Let $\epsilon > 0$ be given
Let $N=N(\epsilon )$ be an integer greater than ...(answer goes here)...
Then for all $n>N$ we have
$|x_{n} - l| = |\sqrt{n+1}-\sqrt{n} - 0|$.

The first thing to note is $x_n=\dfrac{1}{\sqrt{n+1}+\sqrt{n}}$.
Then $\left|\dfrac{1}{\sqrt{n+1}+\sqrt{n}} -0\right|\le\dfrac{1}{2\sqrt{n}}$.
Can you finish?
• Aug 2nd 2010, 07:32 AM
Rapid_W
Yes, that is the missing link, thanks very much.

i did think of doubling it, but i did this instead $\dfrac{1}{\sqrt{2n}}$, which isn't true lol

Do i have to be able to prove that though, or state a theory?
• Aug 2nd 2010, 07:35 AM
HallsofIvy
Prove what?
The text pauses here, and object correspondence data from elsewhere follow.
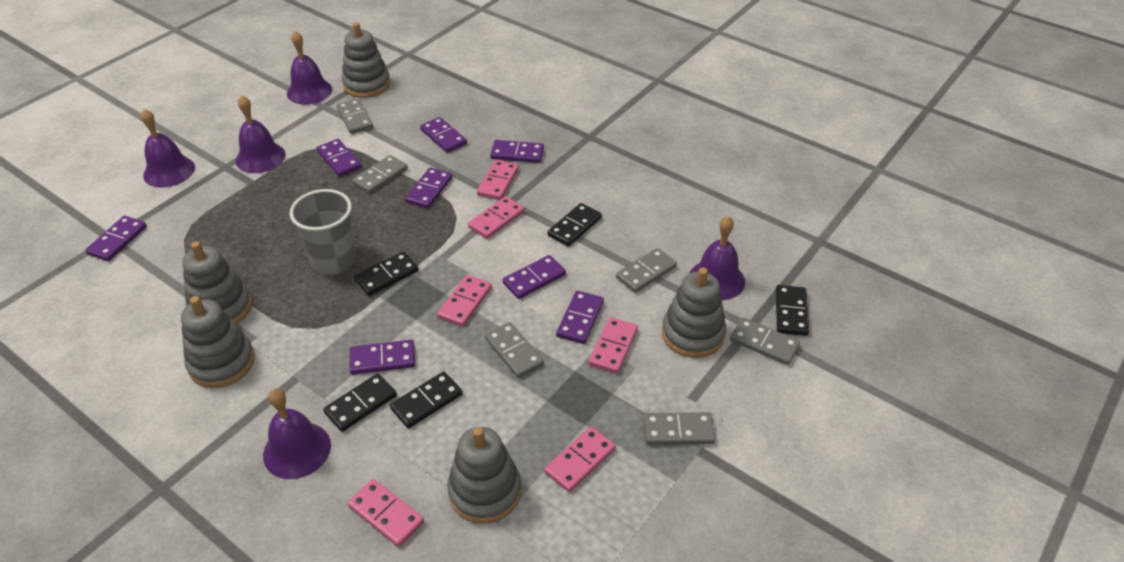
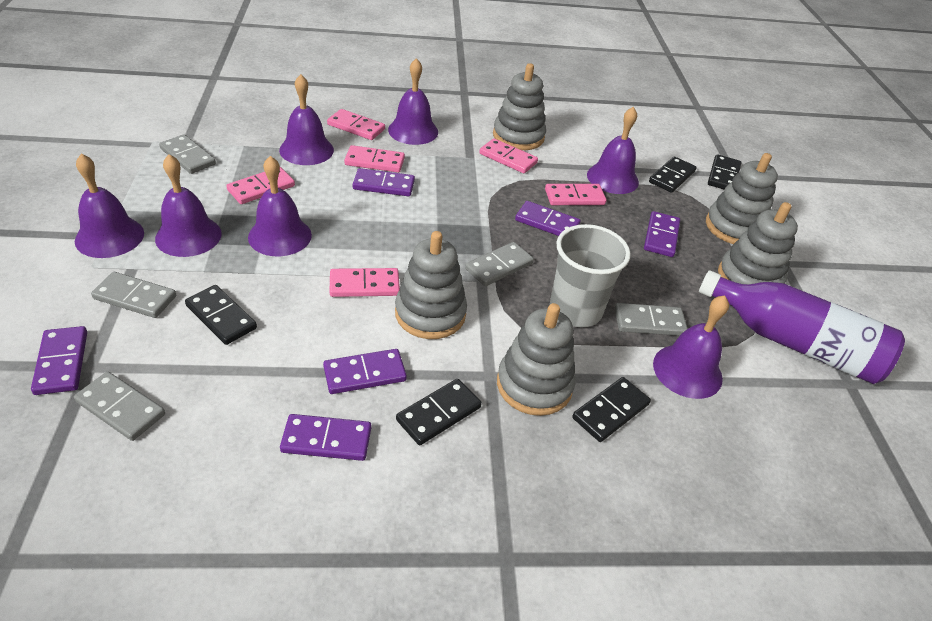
grey domino: 6 -> 5
purple bell: 5 -> 7
purple bottle: 0 -> 1
purple domino: 8 -> 6

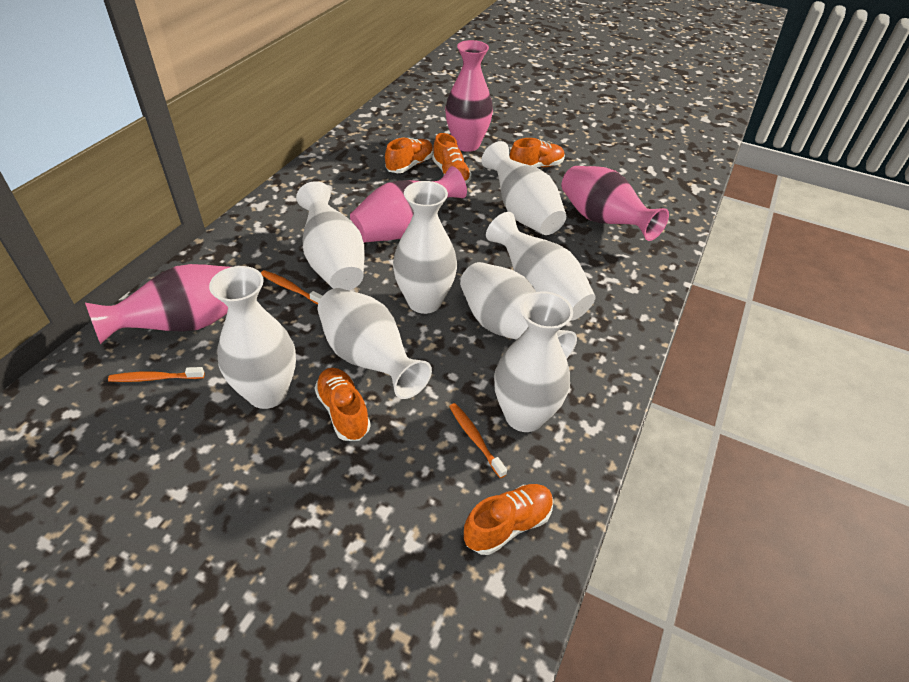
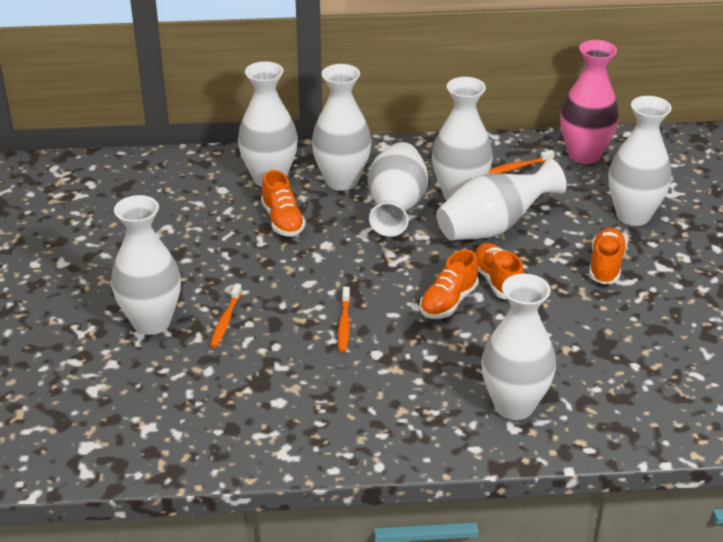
orange shoe: 5 -> 4
pink vase: 4 -> 1

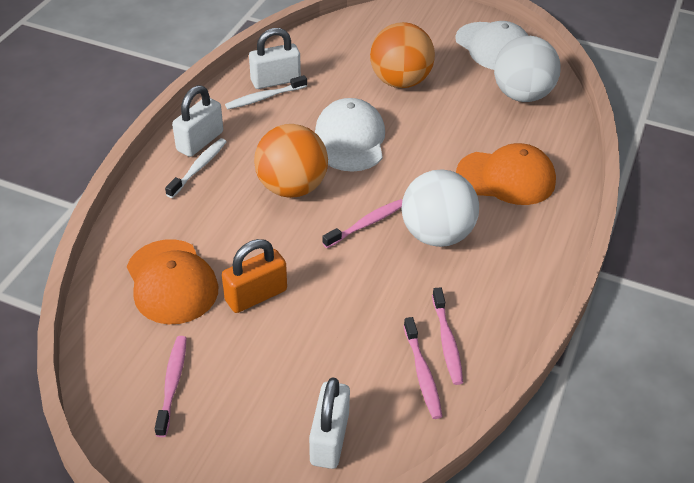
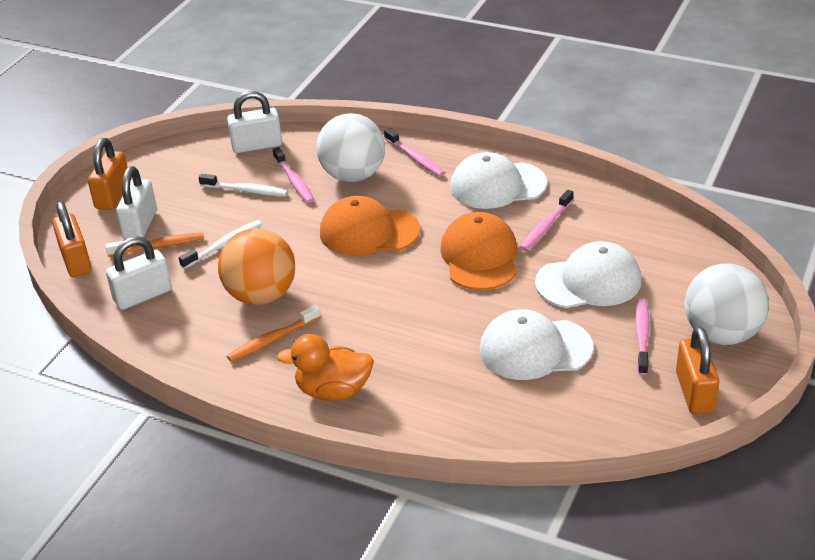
orange ball: 2 -> 1
orange duck: 0 -> 1
orange padlock: 1 -> 3
orange toothbrush: 0 -> 2
white cap: 2 -> 3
That $\sqrt{n+1}- \sqrt{n}= \frac{1}{\sqrt{n+1}+ \sqrt{n}}$?

Rationalize the numerator: multiply both numerator and denominator of $\frac{\sqrt{n+1}- \sqrt{n}}{1}$ by $\sqrt{n+1}+ \sqrt{n}$.
• Aug 2nd 2010, 07:41 AM
Rapid_W
no sorry, perhaps i am being silly but, prove that $\dfrac{1}{\sqrt{n+1} + \sqrt{n}} \le \dfrac{1}{2\sqrt{n}}$

also, the answer is $N=N(\epsilon ) = integer > 4\epsilon ^2$?
• Aug 2nd 2010, 08:11 AM
Plato
$\sqrt{n+1}+\sqrt{n}\ge\sqrt{n}+\sqrt{n}=2\sqrt{n}$.

SO?
• Aug 2nd 2010, 08:47 AM
Rapid_W
so 1 over then all is the same, ok got that, so if i finish of my work i get

$|x_{n}-l| \le \dfrac{1}{2\sqrt{n}}$
$n > N so$
$|x_{n}-l| \le \dfrac{1}{2\sqrt{N}}$
$\dfrac{1}{2\sqrt{N}} < \epsilon$
If $N > 4\epsilon ^2$
$|x_{n}-l| \le \epsilon$

and then i write $4\epsilon ^2$ in the gap at the top.

Is this right?